Any verse of scripture which shows elements of conversion as part of the course of the regenerate life annihilates this idea of certain sonship but optional discipleship.  Anything which is said to be a definite fruit of regeneration logically becomes a definite part of salvation because none will go to heaven without them.  If God's elect thus attain to final salvation having exhibited these fruits in their lives, then it is evident that they passed through both stages of sonship and discipleship.
And I will put my spirit within you, and cause you to walk in my statutes, and ye shall keep my judgments, and do them.” (Ez. 36:27)
And when he putteth forth his own sheep, he goeth before them, and the sheep follow him: for they know his voice.” (John 10:4)
Being then made free from sin, ye became the servants of righteousness.” (Rom. 6:18)
“But now being made free from sin, and become servants to God, ye have your fruit unto holiness, and the end everlasting life.” (Rom. 6:22)

There is therefore now no condemnation to them which are in Christ Jesus, who walk not after the flesh, but after the Spirit.” (Rom. 8:1)
“That the righteousness of the law might be fulfilled in us, who walk not after the flesh, but after the Spirit. (Rom. 8:4)
For as many as are led by the Spirit of God, they are the sons of God.” (Rom. 8:14)

“Elect according to the foreknowledge of God the Father, through sanctification of the Spirit, unto obedience and sprinkling of the blood of Jesus Christ: Grace unto you, and peace, be multiplied.” (1 Peter 1:2)

The Lord is not slack concerning his promise, as some men count slackness; but is longsuffering to us-ward, not willing that any should perish, but that all should come to repentance. (2 Peter 3:9)

But we are not of them who draw back unto perdition; but of them that believe to the saving of the soul. (Heb. 10:39)
"Follow peace with all men, and holiness, without which no man shall see the Lord.” (Heb. 12:14)

“These are they which were not defiled with women; for they are virgins. These are they which follow the Lamb whithersoever he goeth. These were redeemed from among men, being the firstfruits unto God and to the Lamb.” (Rev. 14:4)

It is the effect of regeneration to follow Christ, exhibit holiness, walk after the Spirit, be obedient, be servants of righteousness, servants of God, walk in His statutes, and believe to final salvation. In Hardshell language, this would mean that discipleship is produced when they become sons.  As we heard another analyze correctly, to say that it is not a definite effect of regeneration portrays a God who sort of taps His people on the shoulder in regeneration and says "I'll see you on the day of the resurrection!", leaving their present life to be determined by Pelagian free-will.

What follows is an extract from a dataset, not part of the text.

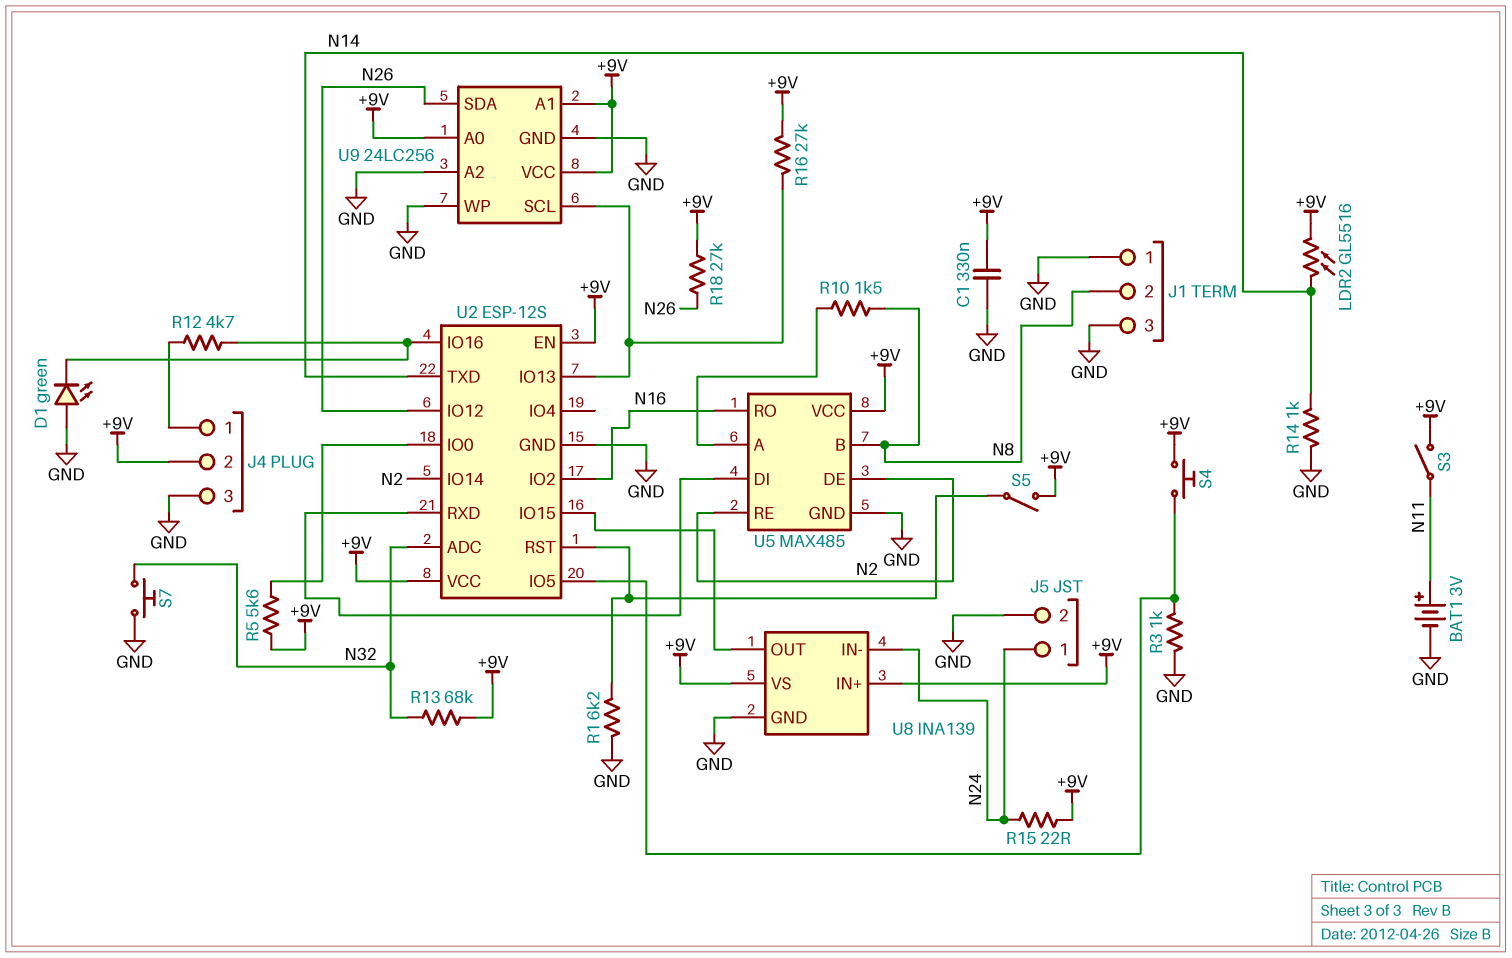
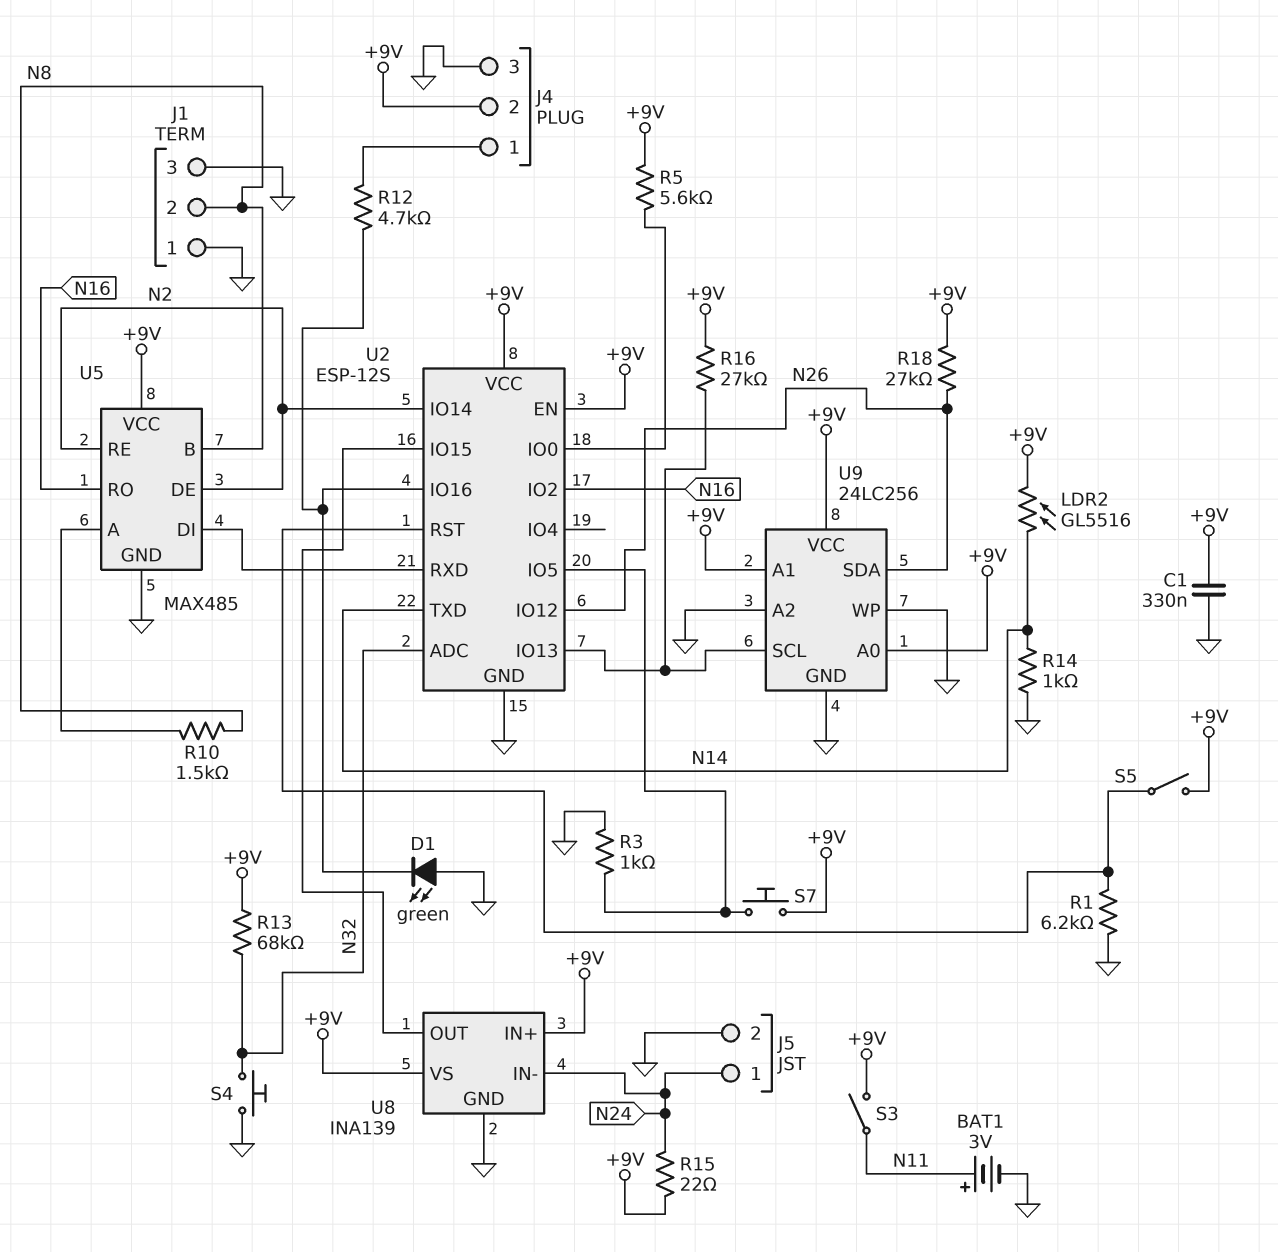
S4: button (+9V, U2/IO5) -> button (GND, N32)
S7: button (GND, N32) -> button (+9V, U2/IO5)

An utterly destructive passage on this novel grid is Jesus's statement in Luke 8:19-21:

"Then came to him his mother and his brethren, and could not come at him for the press.  And it was told him by certain which said, Thy mother and thy brethren stand without, desiring to see thee.  And he answered and said unto them, My mother and my brethren are these which hear the word of God, and do it."

Here our Lord announces the spiritual family is the same as those who hear the word of God and do it.  He weds together spiritual relationship with being hearers and doers of the word, or in other terms, sonship with discipleship.  His "mother" and "brethren" are gospel converts!

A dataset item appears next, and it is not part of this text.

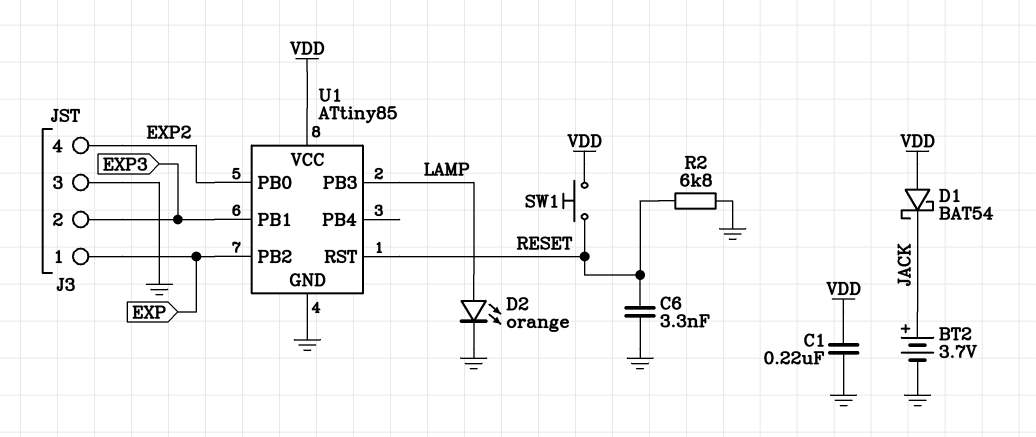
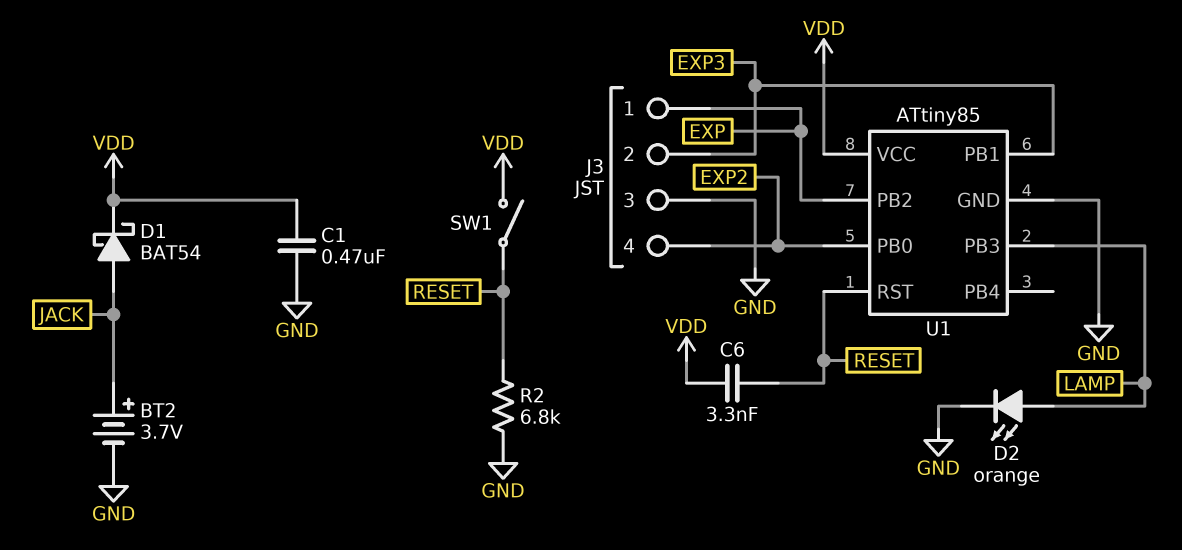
C1: 220nF (GND, VDD) -> 470nF (GND, VDD)
C6: 3.3nF (GND, RESET) -> 3.3nF (RESET, VDD)
D1: schottky BAT54 (A VDD, K JACK) -> schottky BAT54 (A JACK, K VDD)
SW1: button (RESET, VDD) -> switch (RESET, VDD)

And again in Matthew 12:50:
"For whosoever shall do the will of my Father which is in heaven, the same is my brother, and sister, and mother."

And of course any verse which says there is no salvation outside of Christianity utterly razes such an idea to the ground:

"Whosoever transgresseth, and abideth not in the doctrine of Christ, hath not God.  He that abideth in the doctrine of Christ, he hath both the Father and the Son."(2 John 9)

My hope is that those who overlay the scriptures with this grid will come to see it as an error, and come to see that regeneration produces discipleship.  To be a son is to be a follower of Christ.